Not exactly. Starting with c £100k on day one (in a Ltd Company), I would buy and refurbish (probably most of the work paid for rather than done) a property to rent out. Mortgage it once I have enough history behind me to get a B2L mortgage (probably 12 months). Then rinse and repeat. By my reckoning, the uplift in value from renovation plus 1yrs rent should free up about all of the money I put in. Allowing for a repeat performance. By the time retirement rolls around, say 25yrs from now, the £100k in a ftse tracker should be worth about £575k, as should each house I've renovated. IMV, about 4 is the right number, should give a monthly income of around £2400 pcm in today's money. Only at that point does any money come out of the company.

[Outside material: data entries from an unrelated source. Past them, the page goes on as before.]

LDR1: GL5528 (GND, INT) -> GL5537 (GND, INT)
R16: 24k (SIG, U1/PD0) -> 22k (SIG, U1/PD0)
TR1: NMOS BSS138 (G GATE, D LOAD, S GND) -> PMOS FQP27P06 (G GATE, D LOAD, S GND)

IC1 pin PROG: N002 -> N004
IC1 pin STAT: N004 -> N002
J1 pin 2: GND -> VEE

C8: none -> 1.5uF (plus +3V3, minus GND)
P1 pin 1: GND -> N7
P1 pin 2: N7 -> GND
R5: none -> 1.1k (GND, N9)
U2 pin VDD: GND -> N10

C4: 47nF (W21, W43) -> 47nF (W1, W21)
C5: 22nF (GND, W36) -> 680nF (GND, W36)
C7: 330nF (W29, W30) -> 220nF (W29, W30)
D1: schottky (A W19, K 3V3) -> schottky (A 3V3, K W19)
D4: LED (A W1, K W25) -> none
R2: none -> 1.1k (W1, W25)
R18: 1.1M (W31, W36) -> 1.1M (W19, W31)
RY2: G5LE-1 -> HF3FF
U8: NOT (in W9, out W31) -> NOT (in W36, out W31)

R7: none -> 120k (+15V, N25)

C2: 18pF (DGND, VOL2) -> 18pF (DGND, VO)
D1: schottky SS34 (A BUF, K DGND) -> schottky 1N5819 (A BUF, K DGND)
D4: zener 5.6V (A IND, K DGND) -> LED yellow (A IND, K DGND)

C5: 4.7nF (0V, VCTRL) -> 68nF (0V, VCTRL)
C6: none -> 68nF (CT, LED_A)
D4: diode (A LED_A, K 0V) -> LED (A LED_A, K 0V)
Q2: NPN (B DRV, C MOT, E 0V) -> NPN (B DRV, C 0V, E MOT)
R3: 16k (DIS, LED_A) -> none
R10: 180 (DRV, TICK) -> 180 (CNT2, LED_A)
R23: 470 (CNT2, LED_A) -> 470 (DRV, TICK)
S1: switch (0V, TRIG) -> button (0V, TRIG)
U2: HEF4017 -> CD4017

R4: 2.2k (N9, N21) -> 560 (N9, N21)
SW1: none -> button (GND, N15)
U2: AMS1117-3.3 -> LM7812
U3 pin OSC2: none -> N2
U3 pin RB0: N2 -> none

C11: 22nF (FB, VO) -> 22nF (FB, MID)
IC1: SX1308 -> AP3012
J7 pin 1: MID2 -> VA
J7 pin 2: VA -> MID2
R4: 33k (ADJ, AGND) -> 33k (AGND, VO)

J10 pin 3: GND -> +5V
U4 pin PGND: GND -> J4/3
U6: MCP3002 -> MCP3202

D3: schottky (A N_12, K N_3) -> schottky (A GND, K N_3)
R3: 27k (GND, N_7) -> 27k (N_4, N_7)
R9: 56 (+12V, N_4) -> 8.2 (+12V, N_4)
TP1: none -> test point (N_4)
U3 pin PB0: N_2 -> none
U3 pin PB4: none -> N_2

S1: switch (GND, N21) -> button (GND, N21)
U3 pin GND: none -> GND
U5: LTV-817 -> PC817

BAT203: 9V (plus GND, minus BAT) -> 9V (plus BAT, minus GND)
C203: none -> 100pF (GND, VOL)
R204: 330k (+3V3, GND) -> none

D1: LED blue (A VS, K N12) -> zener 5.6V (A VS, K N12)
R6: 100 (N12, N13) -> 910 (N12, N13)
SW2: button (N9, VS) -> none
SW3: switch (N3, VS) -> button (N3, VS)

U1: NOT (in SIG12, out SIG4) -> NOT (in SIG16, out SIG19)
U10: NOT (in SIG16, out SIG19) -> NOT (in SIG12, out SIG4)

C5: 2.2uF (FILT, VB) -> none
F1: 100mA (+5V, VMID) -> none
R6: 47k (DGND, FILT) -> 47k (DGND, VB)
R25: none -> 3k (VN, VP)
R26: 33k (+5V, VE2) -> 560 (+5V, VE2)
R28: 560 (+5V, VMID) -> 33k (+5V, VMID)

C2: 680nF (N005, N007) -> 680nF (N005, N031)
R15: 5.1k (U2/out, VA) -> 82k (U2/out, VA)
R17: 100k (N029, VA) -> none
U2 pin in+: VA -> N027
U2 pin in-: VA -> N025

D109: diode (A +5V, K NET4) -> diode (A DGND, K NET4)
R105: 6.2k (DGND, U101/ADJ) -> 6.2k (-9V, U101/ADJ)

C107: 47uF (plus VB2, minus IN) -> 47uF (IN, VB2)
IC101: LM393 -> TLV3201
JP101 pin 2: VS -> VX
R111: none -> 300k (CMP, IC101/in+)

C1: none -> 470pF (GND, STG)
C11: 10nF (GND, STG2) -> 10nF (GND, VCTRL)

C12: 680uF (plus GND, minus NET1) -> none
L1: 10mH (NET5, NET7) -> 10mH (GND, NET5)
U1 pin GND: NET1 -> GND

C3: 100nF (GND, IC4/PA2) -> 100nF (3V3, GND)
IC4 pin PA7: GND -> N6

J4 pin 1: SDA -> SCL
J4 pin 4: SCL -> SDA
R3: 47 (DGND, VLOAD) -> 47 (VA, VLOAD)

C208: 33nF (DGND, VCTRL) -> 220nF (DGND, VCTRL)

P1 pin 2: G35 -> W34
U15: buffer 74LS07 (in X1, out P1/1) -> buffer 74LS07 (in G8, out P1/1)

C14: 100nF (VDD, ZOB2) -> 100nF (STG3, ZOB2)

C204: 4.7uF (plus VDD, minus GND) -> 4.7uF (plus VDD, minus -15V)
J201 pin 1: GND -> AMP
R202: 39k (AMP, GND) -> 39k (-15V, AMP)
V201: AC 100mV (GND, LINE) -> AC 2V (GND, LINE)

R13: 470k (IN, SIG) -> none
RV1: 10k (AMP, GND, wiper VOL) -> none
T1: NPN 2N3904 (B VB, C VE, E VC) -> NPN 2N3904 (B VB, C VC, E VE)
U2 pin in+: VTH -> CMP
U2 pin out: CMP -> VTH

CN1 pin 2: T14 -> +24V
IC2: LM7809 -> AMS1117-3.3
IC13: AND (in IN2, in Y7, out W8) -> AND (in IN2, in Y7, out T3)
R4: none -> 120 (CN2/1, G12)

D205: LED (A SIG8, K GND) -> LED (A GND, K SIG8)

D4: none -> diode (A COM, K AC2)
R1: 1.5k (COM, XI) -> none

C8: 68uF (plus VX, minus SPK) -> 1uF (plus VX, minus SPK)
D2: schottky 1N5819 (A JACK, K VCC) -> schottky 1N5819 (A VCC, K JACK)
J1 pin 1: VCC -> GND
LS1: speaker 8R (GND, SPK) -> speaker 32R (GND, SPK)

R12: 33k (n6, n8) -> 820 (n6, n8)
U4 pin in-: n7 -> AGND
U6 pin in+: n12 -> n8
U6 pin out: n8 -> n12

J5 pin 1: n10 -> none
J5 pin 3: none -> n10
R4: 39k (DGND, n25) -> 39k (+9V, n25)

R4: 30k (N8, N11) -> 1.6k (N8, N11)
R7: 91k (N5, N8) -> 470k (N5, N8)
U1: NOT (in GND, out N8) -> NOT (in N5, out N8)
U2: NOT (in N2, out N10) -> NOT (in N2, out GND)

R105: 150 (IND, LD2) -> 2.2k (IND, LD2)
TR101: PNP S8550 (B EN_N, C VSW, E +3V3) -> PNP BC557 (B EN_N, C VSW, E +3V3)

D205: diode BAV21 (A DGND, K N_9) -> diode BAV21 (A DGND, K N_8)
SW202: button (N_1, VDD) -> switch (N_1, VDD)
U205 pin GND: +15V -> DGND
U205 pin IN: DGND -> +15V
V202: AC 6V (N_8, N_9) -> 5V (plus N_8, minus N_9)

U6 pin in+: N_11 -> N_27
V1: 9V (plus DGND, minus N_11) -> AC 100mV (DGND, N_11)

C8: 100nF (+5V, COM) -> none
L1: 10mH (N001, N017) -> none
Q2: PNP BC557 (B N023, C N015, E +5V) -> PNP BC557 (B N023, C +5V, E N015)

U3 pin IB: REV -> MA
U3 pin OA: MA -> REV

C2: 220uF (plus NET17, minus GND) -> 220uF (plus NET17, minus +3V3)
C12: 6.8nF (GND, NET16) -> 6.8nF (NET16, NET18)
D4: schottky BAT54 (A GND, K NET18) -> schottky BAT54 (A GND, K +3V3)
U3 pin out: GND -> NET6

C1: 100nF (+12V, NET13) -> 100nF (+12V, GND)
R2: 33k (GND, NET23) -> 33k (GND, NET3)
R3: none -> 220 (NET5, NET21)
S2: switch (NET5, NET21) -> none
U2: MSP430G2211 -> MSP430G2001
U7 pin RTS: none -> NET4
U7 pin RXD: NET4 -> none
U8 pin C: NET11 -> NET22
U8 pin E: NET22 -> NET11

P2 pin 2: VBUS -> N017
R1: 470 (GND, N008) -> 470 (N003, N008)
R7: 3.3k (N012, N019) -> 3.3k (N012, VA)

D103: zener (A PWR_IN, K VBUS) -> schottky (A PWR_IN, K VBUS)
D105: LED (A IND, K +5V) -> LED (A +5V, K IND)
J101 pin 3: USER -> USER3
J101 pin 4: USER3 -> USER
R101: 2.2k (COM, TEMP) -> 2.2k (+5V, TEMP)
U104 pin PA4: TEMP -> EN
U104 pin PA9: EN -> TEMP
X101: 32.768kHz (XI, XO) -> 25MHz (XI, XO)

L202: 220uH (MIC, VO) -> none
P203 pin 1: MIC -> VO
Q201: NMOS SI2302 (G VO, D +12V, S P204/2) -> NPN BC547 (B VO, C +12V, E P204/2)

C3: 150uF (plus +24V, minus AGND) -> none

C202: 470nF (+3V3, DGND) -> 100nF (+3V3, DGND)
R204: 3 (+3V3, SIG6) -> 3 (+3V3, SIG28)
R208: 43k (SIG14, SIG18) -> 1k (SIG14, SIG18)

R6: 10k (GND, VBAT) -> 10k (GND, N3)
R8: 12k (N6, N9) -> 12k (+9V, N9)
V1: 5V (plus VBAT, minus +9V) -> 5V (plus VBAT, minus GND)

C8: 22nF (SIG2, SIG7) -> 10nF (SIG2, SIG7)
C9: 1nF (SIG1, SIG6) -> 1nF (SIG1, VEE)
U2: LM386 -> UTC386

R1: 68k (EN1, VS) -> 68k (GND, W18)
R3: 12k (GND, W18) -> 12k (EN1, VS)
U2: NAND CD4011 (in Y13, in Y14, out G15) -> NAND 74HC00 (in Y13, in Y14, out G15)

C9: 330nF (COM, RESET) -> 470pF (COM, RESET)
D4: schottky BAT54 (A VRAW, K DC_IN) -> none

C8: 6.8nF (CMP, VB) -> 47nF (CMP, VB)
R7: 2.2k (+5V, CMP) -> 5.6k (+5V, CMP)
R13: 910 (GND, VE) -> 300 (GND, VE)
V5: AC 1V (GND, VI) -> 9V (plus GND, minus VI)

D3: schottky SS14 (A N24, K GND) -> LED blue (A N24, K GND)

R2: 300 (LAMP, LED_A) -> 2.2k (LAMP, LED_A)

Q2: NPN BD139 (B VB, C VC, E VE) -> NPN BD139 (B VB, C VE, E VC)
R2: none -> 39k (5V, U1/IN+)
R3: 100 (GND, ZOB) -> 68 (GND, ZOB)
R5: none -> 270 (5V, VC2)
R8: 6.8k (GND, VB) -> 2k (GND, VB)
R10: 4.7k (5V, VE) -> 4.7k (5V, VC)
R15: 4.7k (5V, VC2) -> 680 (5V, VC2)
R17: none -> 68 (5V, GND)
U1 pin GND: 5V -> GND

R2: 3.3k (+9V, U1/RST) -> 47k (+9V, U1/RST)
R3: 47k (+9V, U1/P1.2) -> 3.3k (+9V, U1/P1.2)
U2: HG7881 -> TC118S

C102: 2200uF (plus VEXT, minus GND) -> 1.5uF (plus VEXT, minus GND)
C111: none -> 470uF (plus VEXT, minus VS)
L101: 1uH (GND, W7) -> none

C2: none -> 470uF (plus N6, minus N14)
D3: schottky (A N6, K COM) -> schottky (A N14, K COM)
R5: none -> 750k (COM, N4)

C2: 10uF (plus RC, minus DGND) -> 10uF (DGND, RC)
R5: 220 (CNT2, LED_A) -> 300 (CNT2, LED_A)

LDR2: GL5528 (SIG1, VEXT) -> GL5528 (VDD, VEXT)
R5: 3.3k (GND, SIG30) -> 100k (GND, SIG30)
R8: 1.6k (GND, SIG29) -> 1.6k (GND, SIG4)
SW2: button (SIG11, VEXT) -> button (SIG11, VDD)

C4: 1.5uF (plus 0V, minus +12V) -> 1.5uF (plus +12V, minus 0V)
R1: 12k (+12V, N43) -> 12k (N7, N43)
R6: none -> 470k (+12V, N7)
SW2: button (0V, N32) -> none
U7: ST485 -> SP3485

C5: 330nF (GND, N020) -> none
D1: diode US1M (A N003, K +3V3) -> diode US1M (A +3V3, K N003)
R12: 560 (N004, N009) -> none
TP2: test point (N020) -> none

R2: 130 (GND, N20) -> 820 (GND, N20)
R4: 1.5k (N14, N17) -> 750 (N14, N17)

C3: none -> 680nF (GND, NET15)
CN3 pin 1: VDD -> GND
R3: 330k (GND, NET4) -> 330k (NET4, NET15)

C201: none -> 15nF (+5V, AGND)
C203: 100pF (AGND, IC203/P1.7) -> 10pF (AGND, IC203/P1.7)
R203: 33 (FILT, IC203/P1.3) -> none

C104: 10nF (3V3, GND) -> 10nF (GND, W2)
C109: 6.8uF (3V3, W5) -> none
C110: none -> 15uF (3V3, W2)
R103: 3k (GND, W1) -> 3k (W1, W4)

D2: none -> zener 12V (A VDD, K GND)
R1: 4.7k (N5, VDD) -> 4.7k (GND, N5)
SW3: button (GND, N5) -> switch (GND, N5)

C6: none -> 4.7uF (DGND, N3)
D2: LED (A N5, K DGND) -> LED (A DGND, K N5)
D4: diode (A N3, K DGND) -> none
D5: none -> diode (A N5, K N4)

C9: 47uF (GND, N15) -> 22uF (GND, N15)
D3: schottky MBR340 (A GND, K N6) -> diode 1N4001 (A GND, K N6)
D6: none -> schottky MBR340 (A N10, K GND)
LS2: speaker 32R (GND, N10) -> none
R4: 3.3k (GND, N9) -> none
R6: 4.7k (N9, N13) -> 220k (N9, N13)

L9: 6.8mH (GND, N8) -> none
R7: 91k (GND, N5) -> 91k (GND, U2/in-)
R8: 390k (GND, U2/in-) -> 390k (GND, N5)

Up until that point it just gets reinvested into the ltd co. (or more likely covers the corporation tax).
Not sure where the initial £100K in the Ltd comes from though. If it comes from you, then paying £100K into a pension (ignoring the fact you probably can't do that!) it immediately becomes £125K (for a 20% taxpayer) or £166K (for a 40% tax payer). 25 years @ 7% growth it becomes £678K(20%) or £900K(40%). £678K might get you £20-£27K income per year. £900K might get you £35-£40K income per year.
Or you invest the money in the ltd company, and buy a house using £100K. That's £94K on the house, and £6K gone in stamp duty. The house value increases by 7% yoy for 25 years, and ends up at £510K. The company sells the house and pays 20% corp tax on the gain, leaving it with £427K. It then dumps the £427K into your pension.
In the mean time the company has had 25 years worth of rental income. What yield (net) are you aiming at? After letting fees, voids, insurance, accountancy fees, auditors, maintenance costs etc? 5% gives you less than £5K p/a. If the company pays all that into your pension plan for 25 years, at 7% yoy growth, you get to £330K. Add the £427K from the sale and you're at £757K.
In order to buy a second £100K house, you're going to have to find another £100K from somewhere. If you mortgage the first one you're only likely to get a BTL mortgage at decent rates with a 75% or better LTV. If you've tarted up the first house, it may now be valued at (say) £100K, so you can borrow £75K. Add the 5K rent and you've got 80K (but £5K less in your pension). Still 20K to find somewhere. No good waiting for the first house to increase in value so you can borrow more, because the second house will also have gone up. The second house will also be less profitable because you've got the mortgage to service - if the net yield is still 5%, but the mortgage rate is 2.5%, then you'll only be making £2.5K p/a on it.
Can it be made to work - yes. Would I do it - no.
Plus, unlike an annuity, it would free us up for retirement in out mid 50's. I reckon that the private pension age will be well into the 60's by the time I get there. 
Govt have indicated they'll link minimum private pension age to state pension age minus 10. So if state pension age did go up to 70, then yes private pension age could go up to 60. Govt have committed to 10 years notice of any changes, but governments change and lie. You also don't need to buy an annuity - some drawdown schemes allow roughly twice the income the annuities provide, though with additional investment risk.
Oh - I was wrong. CGT is 28% on residential property, not 20% - for personal owners and can apply to companies.
Genuinely curious as to how this works? I understand if you sell a company to another person then you can pay CGT, same as selling shares outside of an ISA wrapper, but in terms of the ongoing business, AFAIK its corporatiion tax only :/
Not sure - it was something our accountant said. I think it refers to non ltd companies, partnerships and trusts.